Unnamed: 0,customer_id,first_name,last_name,city
0,1174,Aaron,Knapp,Yonkers
1,338,Abbey,Pugh,Forest Hills
2,1085,Adam,Thornton,Central Islip
3,195,Addie,Hahn,Franklin Square
4,1261,Adelaida,Hancock,San Pablo


SQL Server subquery in the FROM clause

Suppose that you want to find the average of the sum of orders of all sales staff. To do this, you can first find the number of orders by staff:

In [15]:


# execute a query
cursor.execute('''
SELECT 
   staff_id, 
   COUNT(order_id) order_count
FROM 
   sales.orders
GROUP BY 
   staff_id;
''')

# Fetch all rows from the executed query
rows = cursor.fetchall()

# Get the column names
columns = [column[0] for column in cursor.description]

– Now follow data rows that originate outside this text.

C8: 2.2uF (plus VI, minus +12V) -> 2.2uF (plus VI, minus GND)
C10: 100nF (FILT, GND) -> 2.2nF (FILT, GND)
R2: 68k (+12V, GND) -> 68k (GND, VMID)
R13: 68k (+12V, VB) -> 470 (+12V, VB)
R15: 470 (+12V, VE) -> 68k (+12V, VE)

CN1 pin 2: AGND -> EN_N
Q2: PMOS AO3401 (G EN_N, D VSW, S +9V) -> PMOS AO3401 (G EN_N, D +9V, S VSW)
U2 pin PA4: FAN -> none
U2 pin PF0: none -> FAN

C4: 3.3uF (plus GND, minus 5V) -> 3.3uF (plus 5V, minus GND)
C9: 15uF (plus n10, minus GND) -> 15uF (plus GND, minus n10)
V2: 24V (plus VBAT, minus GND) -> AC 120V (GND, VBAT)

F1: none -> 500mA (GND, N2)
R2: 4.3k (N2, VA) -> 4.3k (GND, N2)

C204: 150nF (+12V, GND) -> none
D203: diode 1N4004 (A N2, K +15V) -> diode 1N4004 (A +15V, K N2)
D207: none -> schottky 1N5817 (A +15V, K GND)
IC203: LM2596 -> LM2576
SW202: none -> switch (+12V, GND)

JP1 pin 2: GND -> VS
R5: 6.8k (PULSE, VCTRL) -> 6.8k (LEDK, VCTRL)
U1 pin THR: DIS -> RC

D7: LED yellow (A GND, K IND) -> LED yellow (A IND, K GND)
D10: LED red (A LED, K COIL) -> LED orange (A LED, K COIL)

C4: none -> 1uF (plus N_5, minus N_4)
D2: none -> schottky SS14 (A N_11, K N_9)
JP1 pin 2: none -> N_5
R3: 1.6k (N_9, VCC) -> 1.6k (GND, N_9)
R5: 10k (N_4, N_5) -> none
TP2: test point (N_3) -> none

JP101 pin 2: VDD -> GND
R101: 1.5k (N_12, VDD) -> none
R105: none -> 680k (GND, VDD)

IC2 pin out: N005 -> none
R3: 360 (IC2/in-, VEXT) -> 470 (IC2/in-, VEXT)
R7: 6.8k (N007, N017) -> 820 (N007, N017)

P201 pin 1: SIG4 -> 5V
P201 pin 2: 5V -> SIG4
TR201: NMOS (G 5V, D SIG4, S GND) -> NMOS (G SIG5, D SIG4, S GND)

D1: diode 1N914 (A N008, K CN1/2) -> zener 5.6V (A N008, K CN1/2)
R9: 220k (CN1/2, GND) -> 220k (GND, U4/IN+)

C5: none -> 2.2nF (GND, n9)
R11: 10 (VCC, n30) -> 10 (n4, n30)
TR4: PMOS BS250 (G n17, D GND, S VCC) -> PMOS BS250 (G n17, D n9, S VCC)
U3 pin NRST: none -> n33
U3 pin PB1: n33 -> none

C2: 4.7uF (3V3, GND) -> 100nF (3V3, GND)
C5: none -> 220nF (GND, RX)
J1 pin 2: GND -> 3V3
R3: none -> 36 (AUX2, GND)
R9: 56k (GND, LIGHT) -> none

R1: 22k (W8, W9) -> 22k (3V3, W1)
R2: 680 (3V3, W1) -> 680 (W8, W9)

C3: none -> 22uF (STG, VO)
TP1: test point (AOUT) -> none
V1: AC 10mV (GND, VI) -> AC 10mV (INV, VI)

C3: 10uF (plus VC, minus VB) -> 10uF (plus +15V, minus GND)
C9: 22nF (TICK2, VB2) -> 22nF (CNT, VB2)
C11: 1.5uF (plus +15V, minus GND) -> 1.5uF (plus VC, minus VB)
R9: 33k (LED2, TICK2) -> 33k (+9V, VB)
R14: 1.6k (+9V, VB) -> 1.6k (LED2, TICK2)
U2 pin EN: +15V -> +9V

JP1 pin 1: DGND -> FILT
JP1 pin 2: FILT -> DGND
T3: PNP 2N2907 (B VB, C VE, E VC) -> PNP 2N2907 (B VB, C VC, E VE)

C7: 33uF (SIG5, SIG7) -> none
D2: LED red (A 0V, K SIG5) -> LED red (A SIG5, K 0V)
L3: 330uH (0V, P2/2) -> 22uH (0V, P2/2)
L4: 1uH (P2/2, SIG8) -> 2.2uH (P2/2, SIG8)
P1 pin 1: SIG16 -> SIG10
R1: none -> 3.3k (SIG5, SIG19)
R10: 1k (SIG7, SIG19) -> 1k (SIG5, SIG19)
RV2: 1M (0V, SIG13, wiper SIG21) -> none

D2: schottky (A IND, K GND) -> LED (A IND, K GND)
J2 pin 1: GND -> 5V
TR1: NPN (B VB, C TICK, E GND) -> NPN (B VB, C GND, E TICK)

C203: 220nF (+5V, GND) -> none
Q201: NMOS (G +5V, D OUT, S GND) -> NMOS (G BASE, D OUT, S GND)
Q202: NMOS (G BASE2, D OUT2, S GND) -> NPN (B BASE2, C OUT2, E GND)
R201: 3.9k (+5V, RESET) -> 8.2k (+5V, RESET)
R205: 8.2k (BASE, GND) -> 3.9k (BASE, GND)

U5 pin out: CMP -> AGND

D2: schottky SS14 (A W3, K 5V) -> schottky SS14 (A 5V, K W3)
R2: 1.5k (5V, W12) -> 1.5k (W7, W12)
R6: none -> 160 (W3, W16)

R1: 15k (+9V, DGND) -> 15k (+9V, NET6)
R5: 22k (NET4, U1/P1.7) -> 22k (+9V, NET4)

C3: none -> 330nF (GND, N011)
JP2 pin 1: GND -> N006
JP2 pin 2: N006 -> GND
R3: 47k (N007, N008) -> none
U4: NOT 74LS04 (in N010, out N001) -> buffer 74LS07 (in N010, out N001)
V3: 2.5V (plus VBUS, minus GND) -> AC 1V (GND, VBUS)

# Convert the rows into a list of dictionaries
data = [dict(zip(columns, row)) for row in rows]

# Create a DataFrame from the list of dictionaries
df = pd.DataFrame(data)
df.head()

Unnamed: 0,staff_id,order_count
0,9,86
1,3,184
2,6,553
3,7,540
4,2,164


Then, you can apply the AVG() function to this result set. Since a query returns a result set that looks like a virtual table, you can place the whole query in the FROM clause of another query like this:

In [16]:

# execute a query
cursor.execute('''
SELECT 
   AVG(order_count) average_order_count_by_staff
FROM
(
    SELECT 
	staff_id, 
        COUNT(order_id) order_count
    FROM 
	sales.orders
    GROUP BY 
	staff_id
) t;
''')

# Fetch all rows from the executed query
rows = cursor.fetchall()

# Get the column names
columns = [column[0] for column in cursor.description]

# Convert the rows into a list of dictionaries
data = [dict(zip(columns, row)) for row in rows]

# Create a DataFrame from the list of dictionaries
df = pd.DataFrame(data)
df.head()

Unnamed: 0,average_order_count_by_staff
0,269


The query that you place in the FROM clause must have a table alias. In this example, we used the t as the table alias for the subquery.  To come up with the final result, SQL Server carries the following steps:

    Execute the subquery in the FROM clause.
    
    Use the result of the subquery and execute the outer query.